Monday, April 4, 2016

SAMUEL’S 3RD BIRTHDAY!

On this day, three years ago, our precious Samuel was due.  Unfortunately for us we lost Samuel in November and never got the chance to meet him.  I never got the chance to meet him and hold him.  I’ve never gotten the chance to kiss his cheeks or rock him to sleep.  I was never given the chance to be his mother.  I have mourned him and missed him more than I thought possible; I have cried over him and I have cried out to God to fill the void in my heart, but it is still there. 



Today, April 4th was Samuel’s due date.  Now I know my pregnancies and my children and I know that he wouldn’t have been born on his due date.  I know that he would’ve been late.  I also think he would’ve grown up to look like his Daddy, just like his older brothers.  I imagine him with the blonde hair that would slowly be transitioning to brown, just like the other boys have done.  I imagine him being an adventures little boy with a love of trains, tractors, and horses, like his older brothers.  I imagine we would be having a birthday party filled with love and laughter as we celebrate a precious little boy turning three. 

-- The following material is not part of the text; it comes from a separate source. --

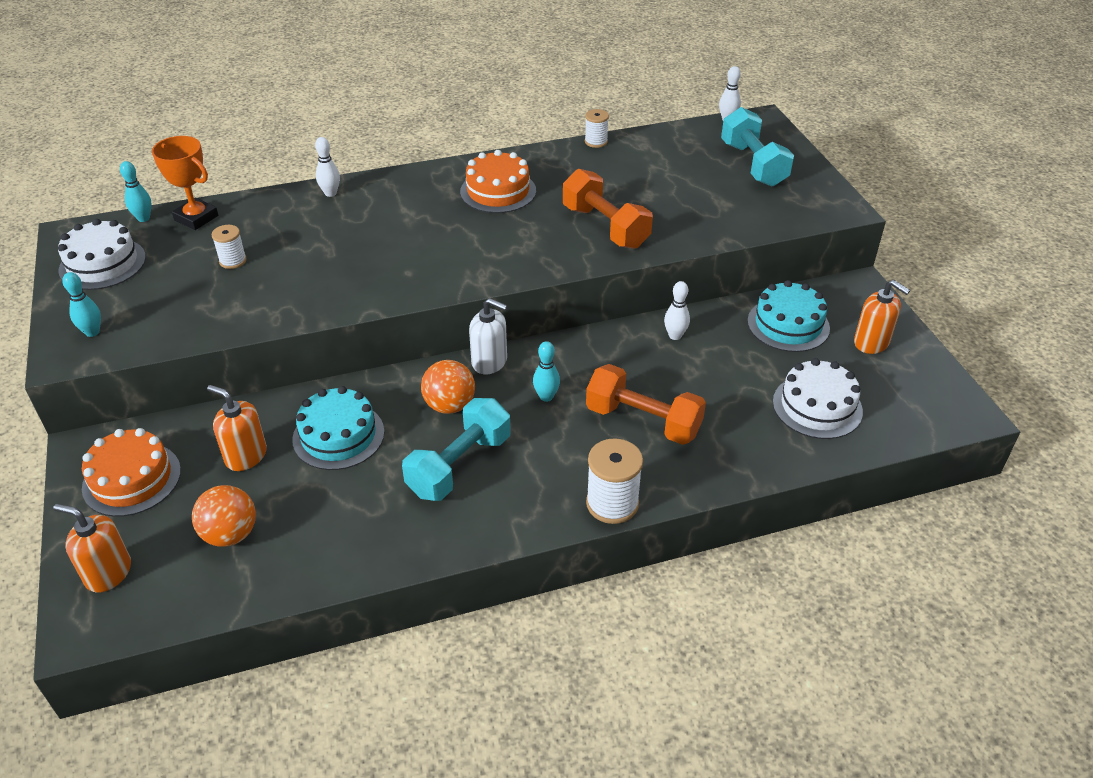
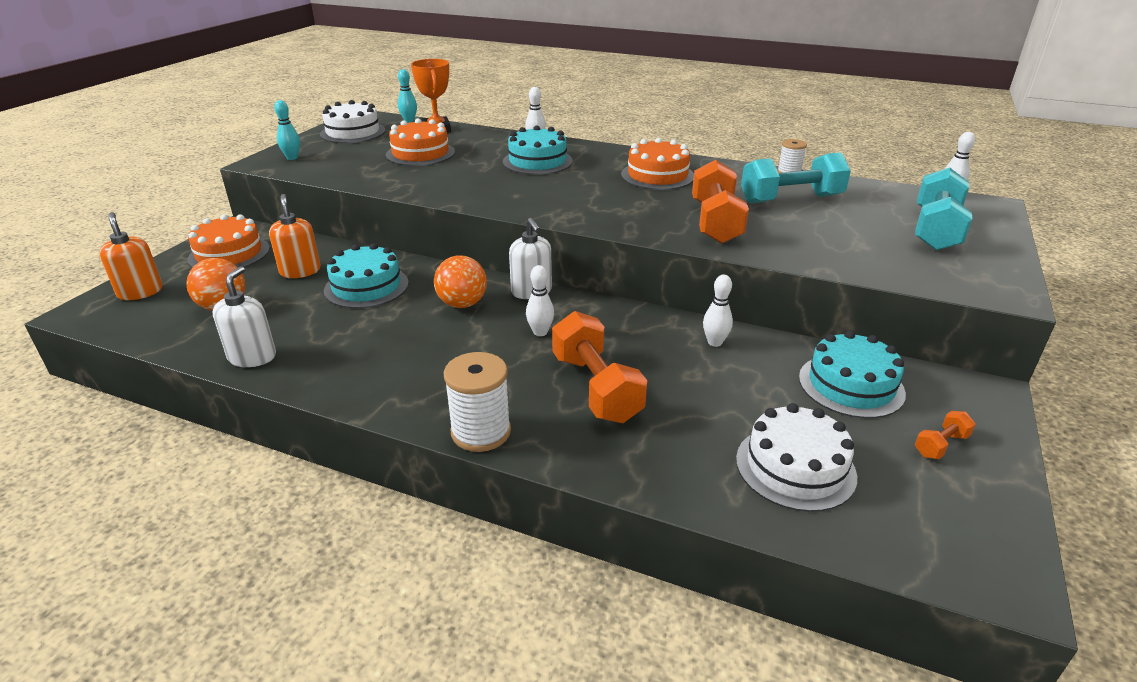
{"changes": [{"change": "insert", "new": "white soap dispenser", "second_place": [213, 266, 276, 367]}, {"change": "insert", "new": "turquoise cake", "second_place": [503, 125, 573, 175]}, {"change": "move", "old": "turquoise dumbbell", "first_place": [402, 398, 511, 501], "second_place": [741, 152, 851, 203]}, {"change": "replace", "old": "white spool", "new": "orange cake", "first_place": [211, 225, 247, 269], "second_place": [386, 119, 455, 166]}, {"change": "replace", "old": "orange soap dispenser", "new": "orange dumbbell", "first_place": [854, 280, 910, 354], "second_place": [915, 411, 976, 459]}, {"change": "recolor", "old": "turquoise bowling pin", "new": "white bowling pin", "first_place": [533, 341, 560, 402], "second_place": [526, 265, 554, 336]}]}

I miss my son that I never had the chance to meet.  He holds a piece of my heart; he is forever in my heart.  I may not talk of him daily, but there isn’t a day that goes by that I don’t miss him or imagine the little boy he would be.  This month I should’ve been planning my son’s third birthday.  I’m not doing this.  I am, however, remembering his life and the impact that he had on me the short time I was allowed to carry him under my heart.  Now he is forever in my heart, my sweet baby boy.